O presidente Luiz Inácio Lula da Silva aproveitou uma visita à Espanha na sexta-feira (17) para defender a ampliação da regulamentação das plataformas digitais no Brasil, usando uma linguagem que deveria preocupar qualquer pessoa comprometida com a liberdade de expressão. "Temos que regular tudo o que é digital, para que a gente dê soberania ao nosso país, e não permita, inclusive, intromissão de fora, sobretudo em um ano eleitoral", afirmou o presidente a jornalistas após reunião com o primeiro-ministro espanhol Pedro Sánchez.

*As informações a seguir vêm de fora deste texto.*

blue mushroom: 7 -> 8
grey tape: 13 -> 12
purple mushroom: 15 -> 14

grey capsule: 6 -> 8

A declaração merece ser lida com atenção redobrada pelo que não diz. Quando um presidente que disputa a reeleição afirma que quer regular "tudo o que é digital" para impedir "intromissão" "sobretudo em um ano eleitoral", o eufemismo se desfaz rapidamente. A "intromissão" que incomoda governos que defendem regulação digital é, invariavelmente, a circulação de críticas, denúncias e conteúdos desfavoráveis ao poder. Regulação de plataformas com esse enquadramento não é proteção da soberania, é controle do debate público e censura.
O timing das declarações não é irrelevante. Na semana passada, o ministro Alexandre de Moraes, do STF, abriu inquérito contra o senador Flávio Bolsonaro (PL-RJ), principal adversário de Lula nas pesquisas, por uma postagem nas redes sociais. No mesmo período, a base governista barrou o relatório da CPI do Crime Organizado que pedia o indiciamento do próprio ministro Moraes. É nesse ambiente que o presidente viaja ao exterior para defender que o governo regule "tudo o que é digital" em ano eleitoral.

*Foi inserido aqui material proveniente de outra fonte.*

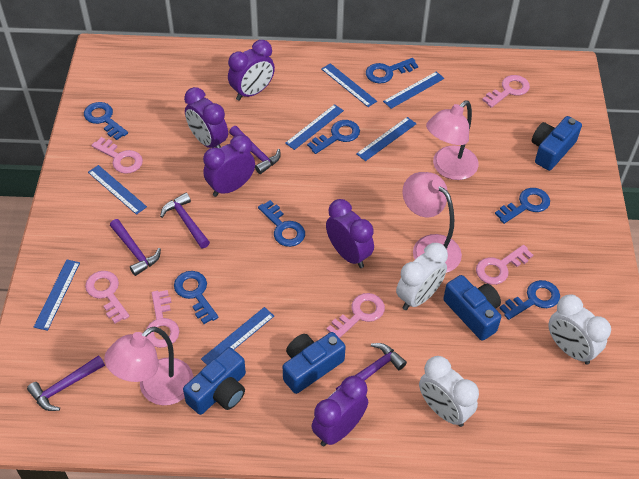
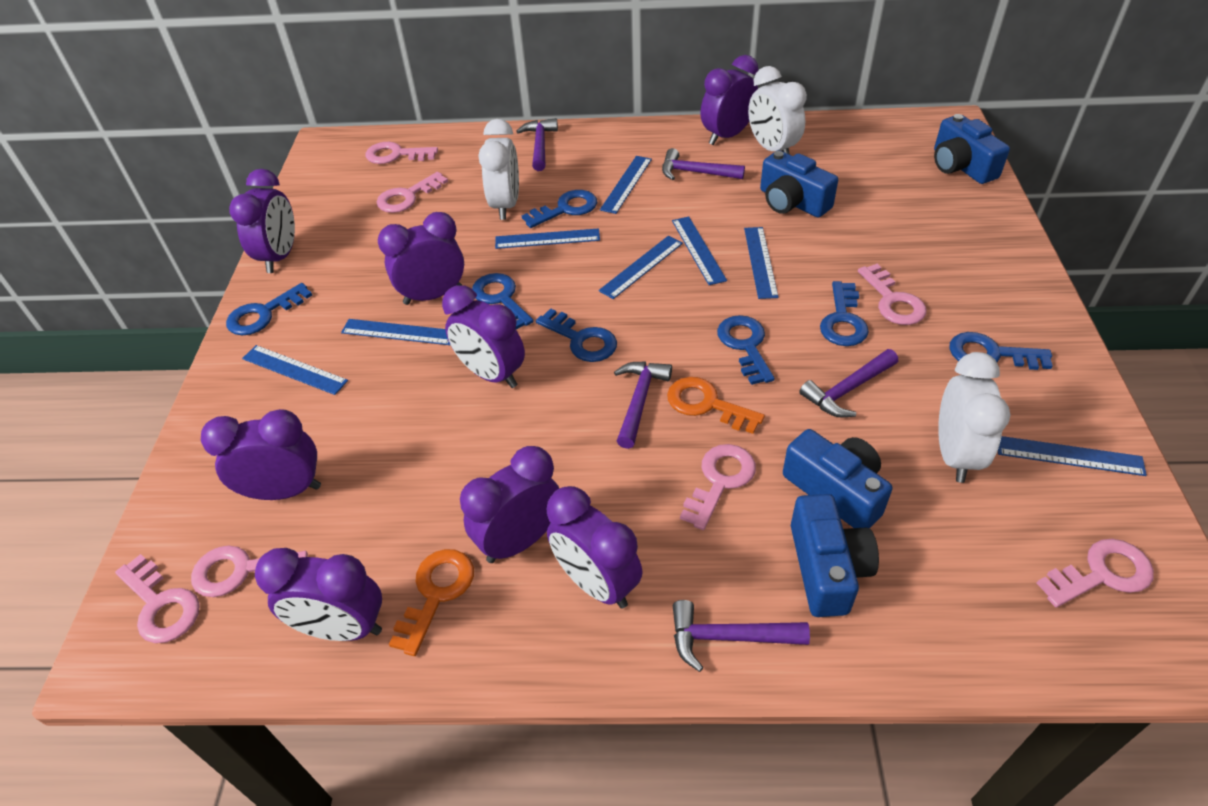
blue ruler: 7 -> 8
orange key: 0 -> 2
pink key: 6 -> 7
pink lamp: 3 -> 0
purple clock: 5 -> 8

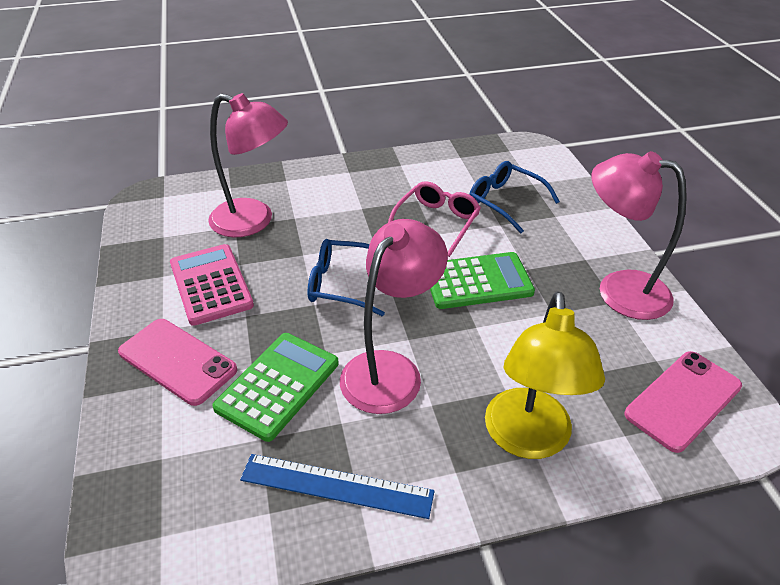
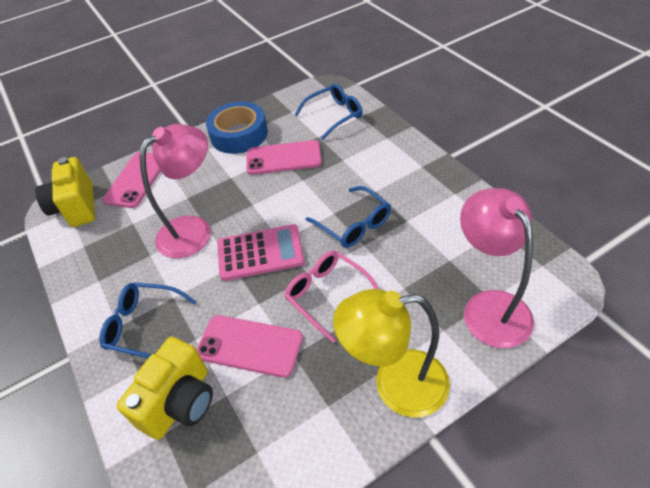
blue glasses: 2 -> 3
blue ruler: 1 -> 0
blue tape: 0 -> 1
green calculator: 2 -> 0
pink lamp: 3 -> 2
pink phone: 2 -> 3
yellow camera: 0 -> 2

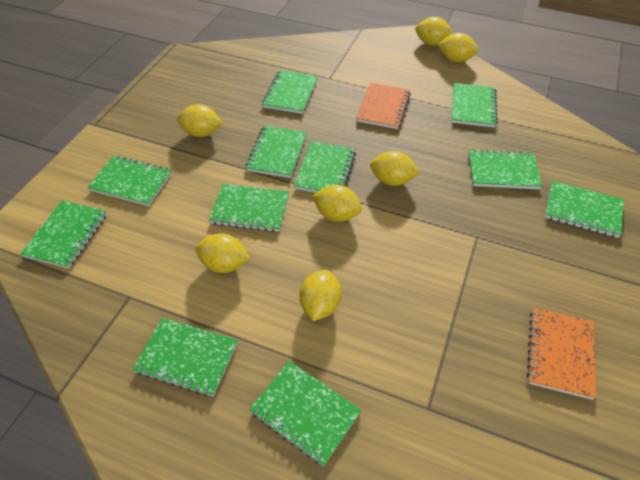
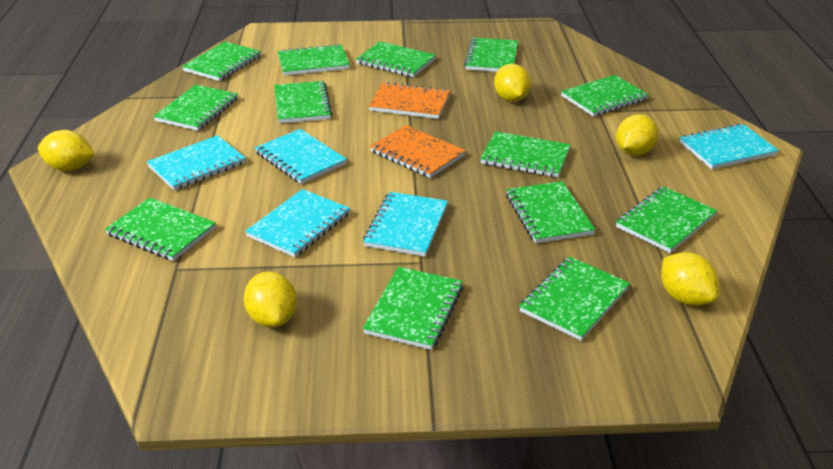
green notebook: 11 -> 13
turquoise notebook: 0 -> 5
yellow lemon: 7 -> 5

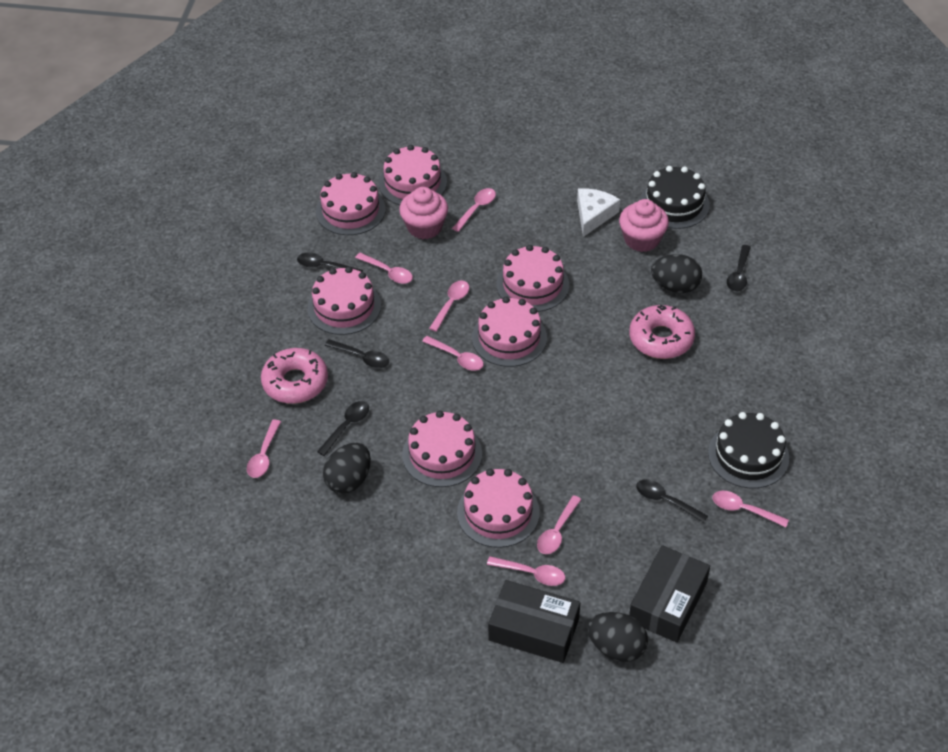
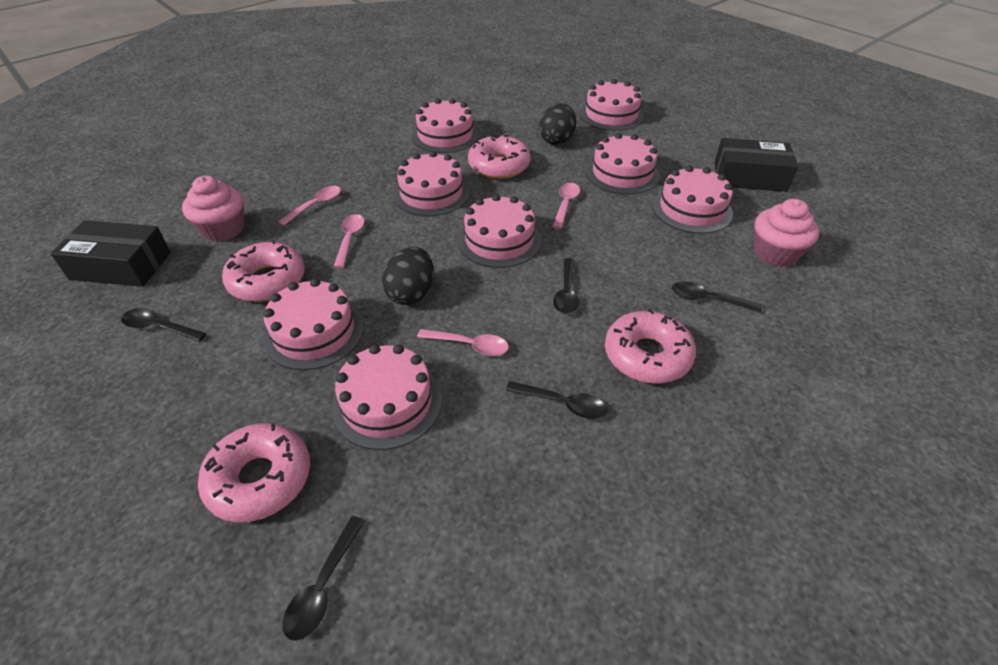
black cake: 2 -> 0
black egg: 3 -> 2
pink cake: 7 -> 8
pink donut: 2 -> 4
pink spoon: 8 -> 4
white cheese: 1 -> 0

O argumento do "colonialismo digital", evocado por Lula para justificar a regulação, tem apelo retórico mas esconde a contradição central. "Sem regras, as big techs vão instituir a era do colonialismo digital. Nossos dados são extraídos, monetizados e usados para concentrar poder político e econômico em um punhado de bilionários", disse o presidente. O raciocínio inverte a realidade: o verdadeiro risco à soberania informacional dos cidadãos não é a ausência de regulação estatal sobre plataformas, mas a presença de regulação estatal sobre o conteúdo que circula nelas.
O presidente não especificou quais serão as próximas normas. A vagueza é parte da estratégia: anunciar a intenção de regular "tudo" sem delimitar o que exatamente será regulado cria uma atmosfera de incerteza que, por si só, já tem efeito dissuasório sobre quem pensa em criticar o governo nas redes.